Barbara Blomberg — Complete






CHAPTER VI.

That night Barbara dreamed of her father. Birds of prey were attacking his body as it lay upon the ground, and she could not drive them off. The terror with which this spectacle had disturbed her sleep could not be banished during the morning. Now, whatever it cost, she must go to Landshut and hear some tidings of him.

Maestro Gombert would set out for Munich the next day, and in doing so must pass the neighbouring city. If he would carry her with him, she would be safe. He came at twilight to take leave of her, and with genuine pleasure gave her the second seat in his travelling carriage.

Early the following morning the vehicle, drawn by post horses, stopped before the little Prebrunn castle, and Barbara was soon driving with the musician through the pleasant country in the warm August day.

Sister Hyacinthe and Fran Lamperi had tried to prevent her departure by entreaties and remonstrances, for both feared that the long ride might injure her; and, moreover, the latter had been charged by Quijada, in the Emperor’s name, to keep her in the castle and, if she left it, to inform him at once by a mounted messenger.

As Barbara could not be detained, Frau Lamperi, though reluctantly, obeyed this command.

Before leaving Prebrunn Barbara had warned Gombert that he would find her a very uninteresting companion, since it was still impossible to talk much; but Gombert would not admit this. To a true friend, the mere presence of the other gives pleasure, even though he should not open his lips.

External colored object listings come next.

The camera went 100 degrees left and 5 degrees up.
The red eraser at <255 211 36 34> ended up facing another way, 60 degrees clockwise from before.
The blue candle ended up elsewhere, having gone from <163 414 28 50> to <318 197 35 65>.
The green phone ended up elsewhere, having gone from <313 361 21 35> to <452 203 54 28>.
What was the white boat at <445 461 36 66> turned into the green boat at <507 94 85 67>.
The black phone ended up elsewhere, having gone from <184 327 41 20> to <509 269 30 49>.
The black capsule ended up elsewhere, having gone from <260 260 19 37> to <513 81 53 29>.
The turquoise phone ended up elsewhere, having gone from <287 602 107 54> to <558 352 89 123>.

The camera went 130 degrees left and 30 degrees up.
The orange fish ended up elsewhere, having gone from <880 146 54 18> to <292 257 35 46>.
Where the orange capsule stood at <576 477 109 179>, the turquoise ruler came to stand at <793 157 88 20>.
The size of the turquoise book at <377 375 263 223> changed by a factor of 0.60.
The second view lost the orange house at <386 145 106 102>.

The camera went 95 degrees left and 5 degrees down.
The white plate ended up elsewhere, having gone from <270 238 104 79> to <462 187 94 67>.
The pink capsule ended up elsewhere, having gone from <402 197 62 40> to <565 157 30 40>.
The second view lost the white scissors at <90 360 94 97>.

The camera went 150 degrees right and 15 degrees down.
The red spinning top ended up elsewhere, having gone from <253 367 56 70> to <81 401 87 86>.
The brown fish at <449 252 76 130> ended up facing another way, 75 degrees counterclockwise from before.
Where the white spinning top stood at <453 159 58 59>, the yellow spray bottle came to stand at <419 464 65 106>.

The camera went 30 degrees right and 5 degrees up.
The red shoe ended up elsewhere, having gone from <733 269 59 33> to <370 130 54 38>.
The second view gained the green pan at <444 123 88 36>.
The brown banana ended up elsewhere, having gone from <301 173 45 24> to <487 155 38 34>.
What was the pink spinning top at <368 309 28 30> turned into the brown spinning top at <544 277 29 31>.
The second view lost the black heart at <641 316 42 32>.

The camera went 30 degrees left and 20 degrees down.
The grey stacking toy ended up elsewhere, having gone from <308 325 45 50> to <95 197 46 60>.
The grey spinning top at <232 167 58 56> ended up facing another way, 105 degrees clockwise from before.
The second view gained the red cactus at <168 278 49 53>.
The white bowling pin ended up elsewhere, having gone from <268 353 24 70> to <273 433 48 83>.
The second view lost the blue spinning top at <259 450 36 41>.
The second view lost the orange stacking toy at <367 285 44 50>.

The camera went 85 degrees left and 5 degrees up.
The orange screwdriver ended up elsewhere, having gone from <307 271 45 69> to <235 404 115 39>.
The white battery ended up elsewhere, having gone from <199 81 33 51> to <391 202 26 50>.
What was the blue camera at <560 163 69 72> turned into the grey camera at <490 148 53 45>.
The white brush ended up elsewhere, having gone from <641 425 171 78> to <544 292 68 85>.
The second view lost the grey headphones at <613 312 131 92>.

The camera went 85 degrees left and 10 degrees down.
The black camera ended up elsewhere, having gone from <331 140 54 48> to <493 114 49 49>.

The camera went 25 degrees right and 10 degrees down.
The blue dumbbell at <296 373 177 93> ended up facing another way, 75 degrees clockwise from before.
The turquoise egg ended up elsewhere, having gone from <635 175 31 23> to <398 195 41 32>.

The girl had become very dear to him, and her presence made time pass swiftly, for the great musician liked to talk and conversed bewitchingly, and he had long since discovered that Barbara was a good listener.

Besides, the motley life on the road attracted his attention as well as his travelling companion’s, for the war had begun, and already would have resulted in a great victory for the Smalcalds, at the foot of the Bavarian Alps, had not the Augsburg Military Council prevented the able commander in chief Schartlin von Burtenbach and his gallant lieutenant Schenkwitz from profiting by the advantage won. The way to Italy and Trent, where the Council was in session, was already open to the allied Protestants, but they were forbidden from the green table to follow it. It would have led them through Bavarian territory, and thereby perhaps afforded Duke William, the ruler of the country, occasion to abjure his neutrality and turn openly against the Smalcalds.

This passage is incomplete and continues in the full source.